Other companies expanding their dynamic simulation capabilities include Chemstations, Houston, Texas. The latest release of its ChemCAD Suite boasts a “snapshot” feature for OTS applications. For dynamic simulation, snapshots of the flowsheet taken at any time during the run can then be used afterwards to “rewind” the dynamic time and flowsheet information.
Another firm, Fantoft Process Technologies, Sandvika, Norway, although more involved in upstream OTS applications in oil and gas, has recently been making inroads into the chemical industry with its D-SPICE dynamic simulator. Jan Eckhoff, president of the company’s Houston-based U.S. operation, notes that Bayer recently has taken out several licenses for the software and Shell has just ordered an OTS system for its Norco olefins complex at St.
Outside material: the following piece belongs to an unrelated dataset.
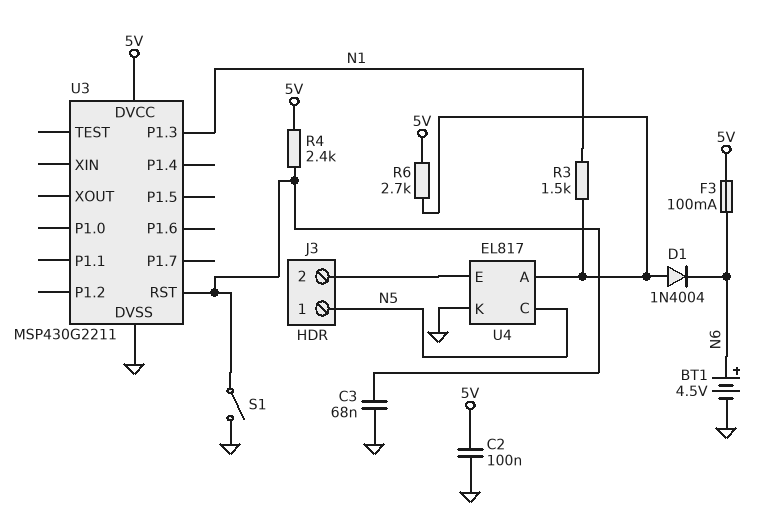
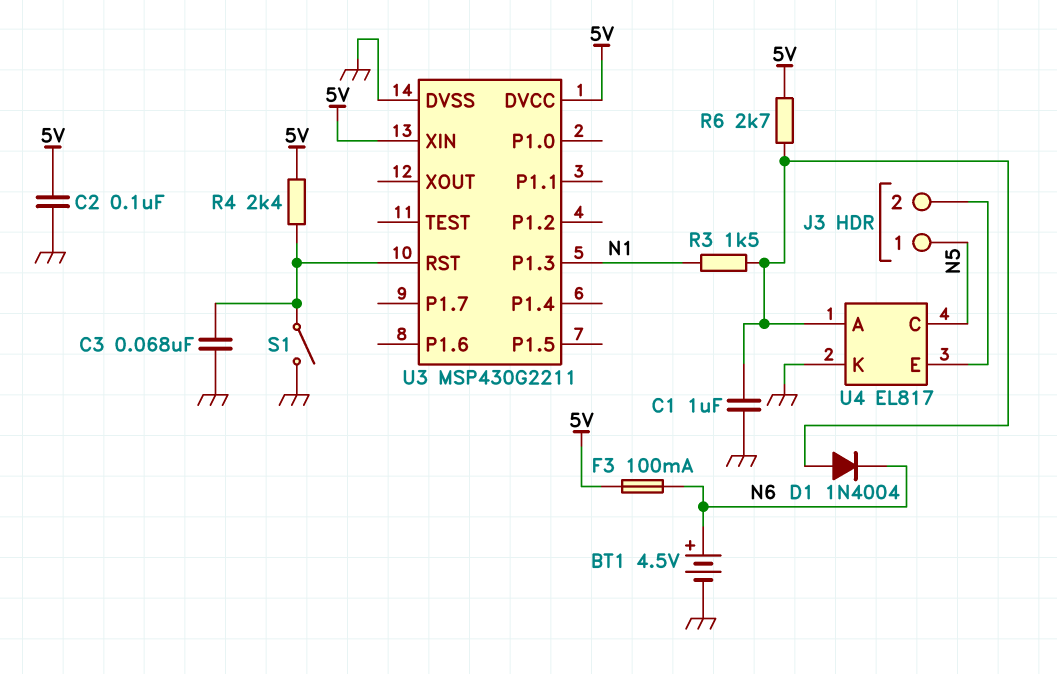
C1: none -> 1uF (GND, U4/A)
U3 pin XIN: none -> 5V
Charles, La. — the fourth such full-scope OTS that Fantoft will have supplied for ethylene plants.
Eckhoff notes that in the past D-SPICE was considered to be the type of simulator that Fantoft itself would engineer, building the models and then delivering the OTS. But the software now has evolved so that third parties like Bayer can do the modeling and simulations themselves.
Plug and play
The goal of allowing third-party model developments to integrate more easily with the big commercial simulators lies behind the work of the CAPE-OPEN Laboratories Network (CO-LaN), headquartered in Rueil-Malmaison, France, and supported by most of the major simulation vendors and operators such as Total, IFP, BASF and BP. (For more on CO-Lan, see http://www.chemicalprocessing.com/articles/2005/510.html.) Gilles Hameury, marketing manager for simulation and optimization company ProSim, Labege, France, says the CO-LaN “component software” approach allows users to assemble only those components needed, and so to reduce costs.
ProSim’s Simulis Thermodynamics software is a case in point, permitting users to generate their own “property packages” to plug into the simulators.
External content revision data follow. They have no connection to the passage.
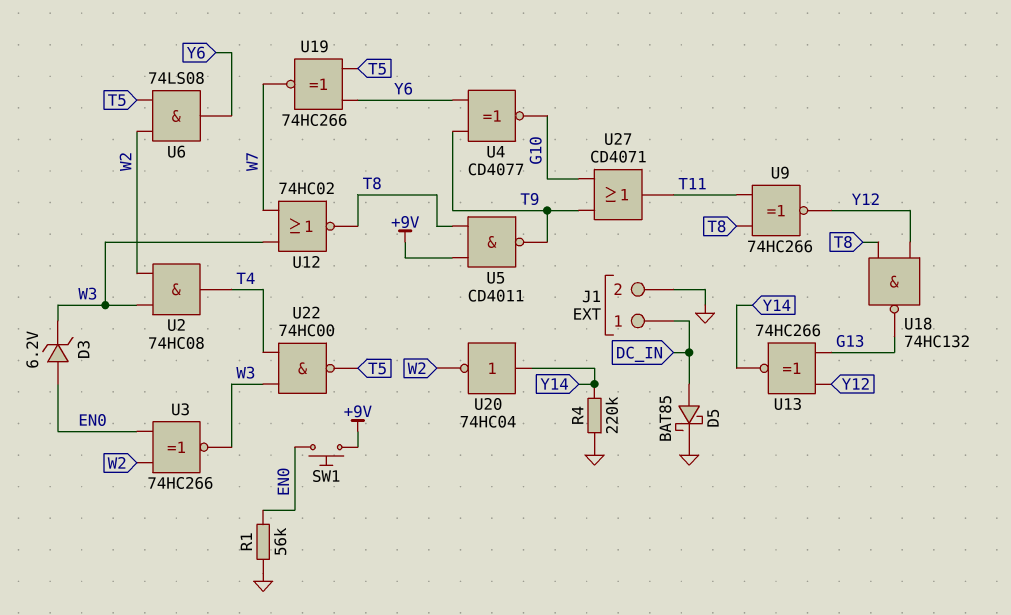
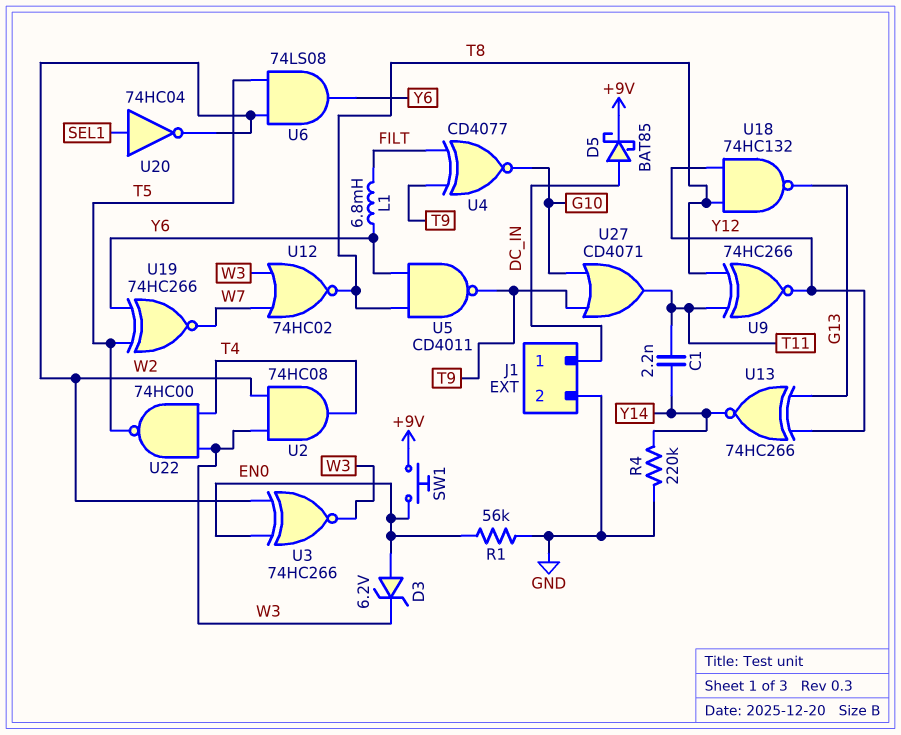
C1: none -> 2.2nF (T11, Y14)
D5: schottky BAT85 (A DC_IN, K GND) -> schottky BAT85 (A DC_IN, K +9V)
L1: none -> 6.8mH (FILT, Y6)
U4: XNOR CD4077 (in T9, in Y6, out G10) -> XNOR CD4077 (in FILT, in T9, out G10)
U5: NAND CD4011 (in +9V, in T8, out T9) -> NAND CD4011 (in T8, in Y6, out T9)
U20: NOT 74HC04 (in Y14, out W2) -> NOT 74HC04 (in SEL1, out W2)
ProSim recently organized a CO training session for specialty chemical producer Rhodia, Paris, France, which CO-LaN’s chief technology officer, Michel Pons, says is a clear sign that industrial users are “increasingly integrating CAPE-OPEN standards into their software considerations.”
Reactions on the vendor side remain mixed, however.
Honeywell’s Henderson sees it “as a great opportunity for the end user, allowing our customers to integrate their own technologies into the simulations.” Depew says SimSci is committed to making Dynsim compliant with the emerging CO standard for dynamic unit operations once CO-LaN members agree upon it. PSE’s Pantiledes notes, “it’s a useful technology that in a few years may be taken for granted.”
For now though, Pantiledes does express some reservations, saying CO doesn’t really go much below the unit-operations and thermodynamics level. “It makes life easier,” he says, “but it doesn’t help in making the model in the first place.” And AspenTech’s Dissinger thinks that other developments, by Microsoft with OLE, have provided alternative ways of integrating applications and models. However, he emphasizes that AspenTech does support the CO interfaces with all its steady-state and dynamic simulation tools.
The simulator companies might be rising to Weinstein’s challenge to make their dynamic products easier for non-specialists, but there’s still a long way to go before ordinary process and control engineers use such software routinely.